KANO Jigoro ‘s second teacher of JU JUSU, ISO Masatomo took ill in 1881 and died. Later KANO met Iikubo, the master of KITO RYU JU JUTSU. Iikubo awarded KANO a licence of full transmission (menkyo kaiden) in 1883. In KANO’s time the KITO RYU focused primarily on throwing techniques (NAGE WAZA). Iikubo was already over fifty, he continued to train full time, and he was the most skilled martial artist under whom KANO ever trained. (In his memoirs KANO stated, ‘From Master FUKUDA, I learned what my life’s work would be: from Master MASAMOTO, I learned the subtle nature of KATA: and from Master Iikubo, I learned varied techniques and the importance of timing.

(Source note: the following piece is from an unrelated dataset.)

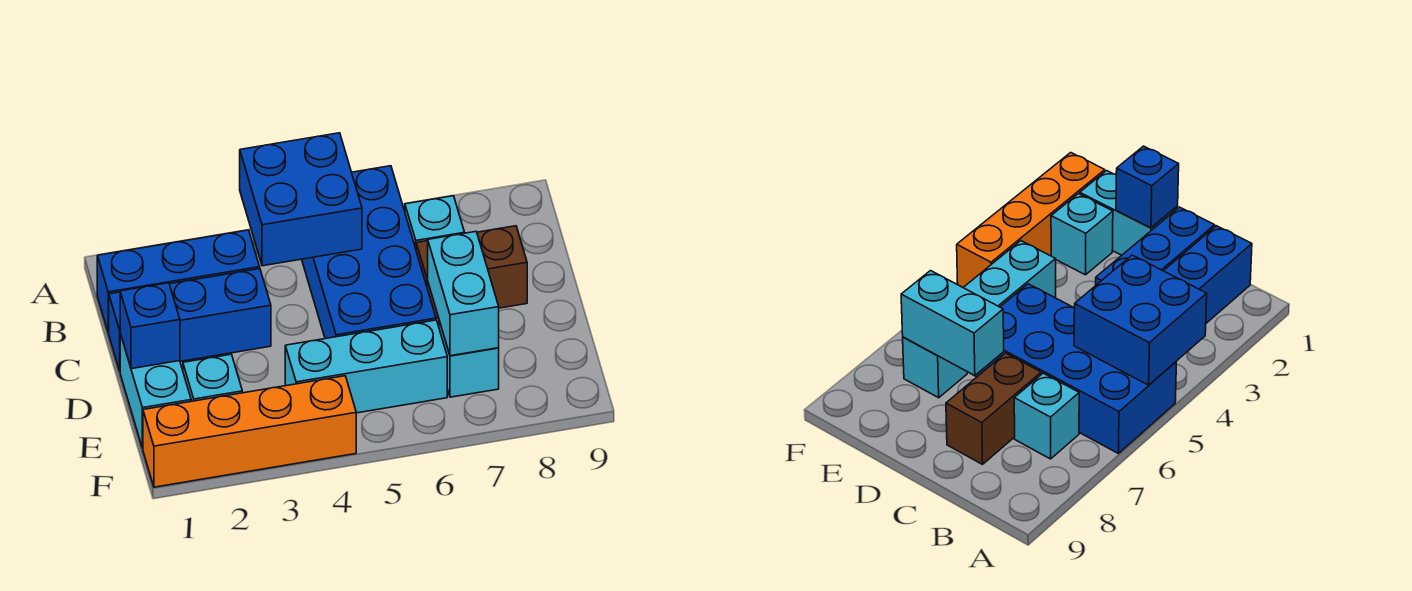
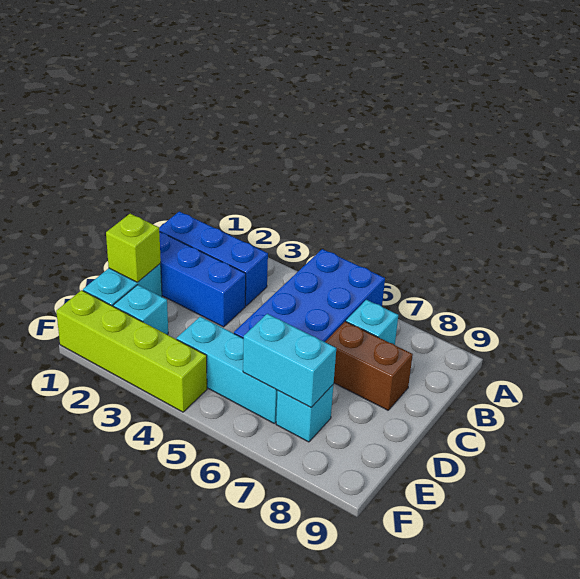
blue brick A4:B5 level 2 -> none
blue brick D1 level 2 -> lime brick D1 level 2
cyan brick D7:E7 level 2 -> cyan brick E6:E7 level 2
orange brick F1:F4 level 1 -> lime brick F1:F4 level 1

YAMASHITA YOSHIAKI (1865-1935) Kodokan 10th Dan

The son of a minor samurai he received some martial art training as a youth. In 1884, he became the nineteenth member of JIGORO KANO’s KODOKAN. After three months he earned his first DAN ranking at KANO’s school. After two years he received his fourth DAN. In 1898, he received sixth DAN. He was a member of the KODOKAN teams that wrestled the Tokyo Police JUJUTSU club in 1883 and 1884. He was an excellent instructor. He spoke very good English and wrote beautiful Japanese. In 1903, he went to the USA where he taught JUDO to President T. Roosevelt. Three years later he left the USA for Japan, he attended an important JUDO conference held in Kyoto. JIGORO KANO awarded him the first 10th DAN after his death on October 26, 1935, although he dated the certificate two days before the death.

For Reading

Yamashita, Yoshiaki. (1903, August 26). Letter to Sam Hill in Maryhill Museum of Art collection.



After studying the TENSHIN SHINYO RYU style under Keitaro Inoue of Yushima Tenjin, Mr. Sakujiro Yokoyama entered KODOKAN in April of 1886.
Naturally adept at Jujutsu, Mr. Yokoyama had both a powerful physique and a diligent attitude toward training, and he quickly became a skillful JUDO practitioner. In 1887, he became a zealous JUDO instructor, taking positions as supporter of the JU-JUTSU department for the Tokyo Metropolitan Police Department, and as a KODOKAN supervisor.
He also trained instructors by teaching Judo at the Tokyo Advanced Teacher Training School, etc.
Mr. Yokoyama died in 1912 at the age of 49.